Approval announcement
Draft of message to be sent after approval:

Announcement

From: The IESG <iesg-secretary@ietf.org>
To: IETF-Announce <ietf-announce@ietf.org>
Cc: The IESG <iesg@ietf.org>, ace-chairs@ietf.org, ace@ietf.org, draft-ietf-ace-oauth-authz@ietf.org, kaduk@mit.edu, rfc-editor@rfc-editor.org
Subject: Protocol Action: 'Authentication and Authorization for Constrained Environments (ACE) using the OAuth 2.0 Framework (ACE-OAuth)' to Proposed Standard (draft-ietf-ace-oauth-authz-43.txt)

The IESG has approved the following document:
- 'Authentication and Authorization for Constrained Environments (ACE)
   using the OAuth 2.0 Framework (ACE-OAuth)'
  (draft-ietf-ace-oauth-authz-43.txt) as Proposed Standard

This document is the product of the Authentication and Authorization for
Constrained Environments Working Group.

The IESG contact persons are Benjamin Kaduk and Roman Danyliw.

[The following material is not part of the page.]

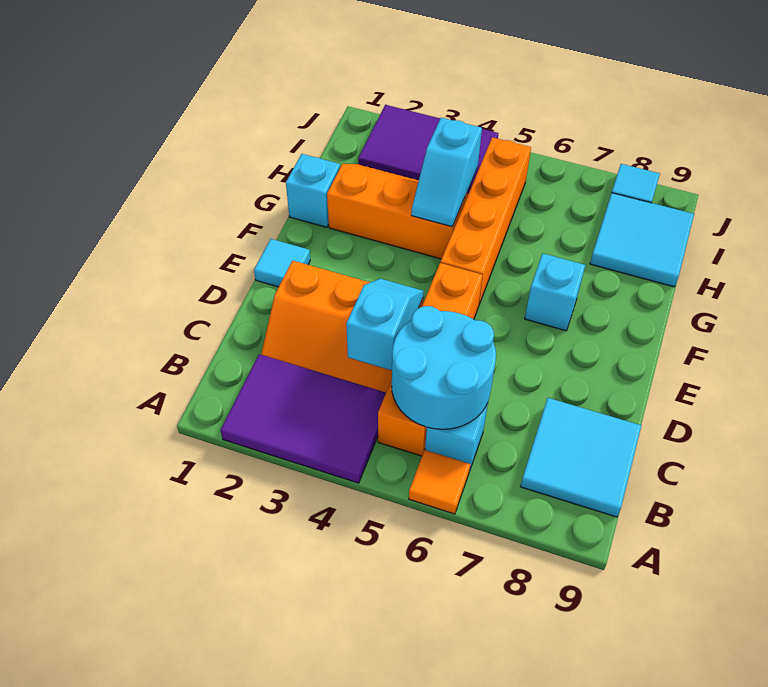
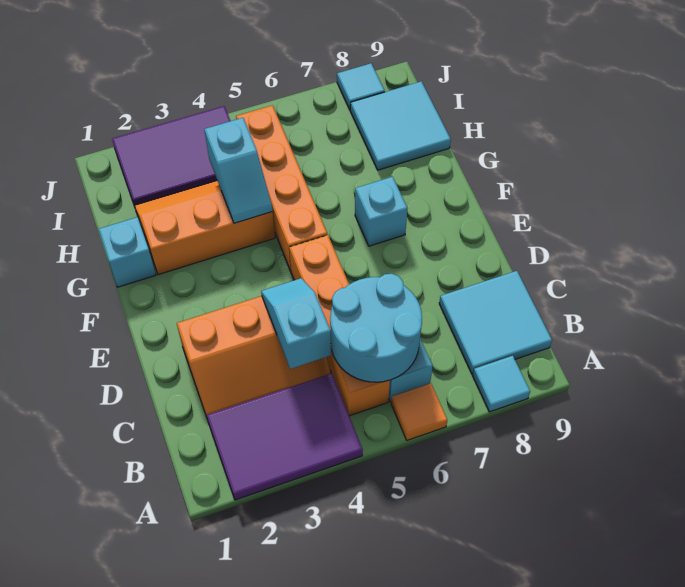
cyan tile E1 level 1 -> cyan tile A8 level 1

A URL of this Internet Draft is:
https://datatracker.ietf.org/doc/draft-ietf-ace-oauth-authz/


Ballot Text

Technical Summary

  This document describes a framework for the use of OAuth 2.0
  in a constrained environment.  The document is mainly targeted
  at the protocols defined for CoAP, but other protocols can
  be used as well.  The framework defines the fields and
  symmantics needed for doing authorization and authenticiation
  of a client.

Working Group Summary

  The concesus on the document was generally very solid.  There
  were some issues that arose between the ACE and OAuth working
  groups over a couple of issues.  These issues appear to have
  been resolved.  The WG remained fairly active at resolving issues that
  arose during reviews of other documents that provide "profiles" of
  this framework.

Document Quality

  There have been at least four different groups who have
  announced an implementation at some level of the specification.
  While two of those implementations share a certain amount of
  common code, there are two implementations which have done
  interop tests at various times which do not share any code
  based on this document.

  The scope and issues of trying to deal with some of the
  OAuth 2.0 documents can be challenging at times.  While
  it is believed that a good job has been done, there are
  some potential areas where different people might end up
  doing new things.

Personnel

Jim Schaad was the shepherd.  Ben Kaduk is the responsible AD.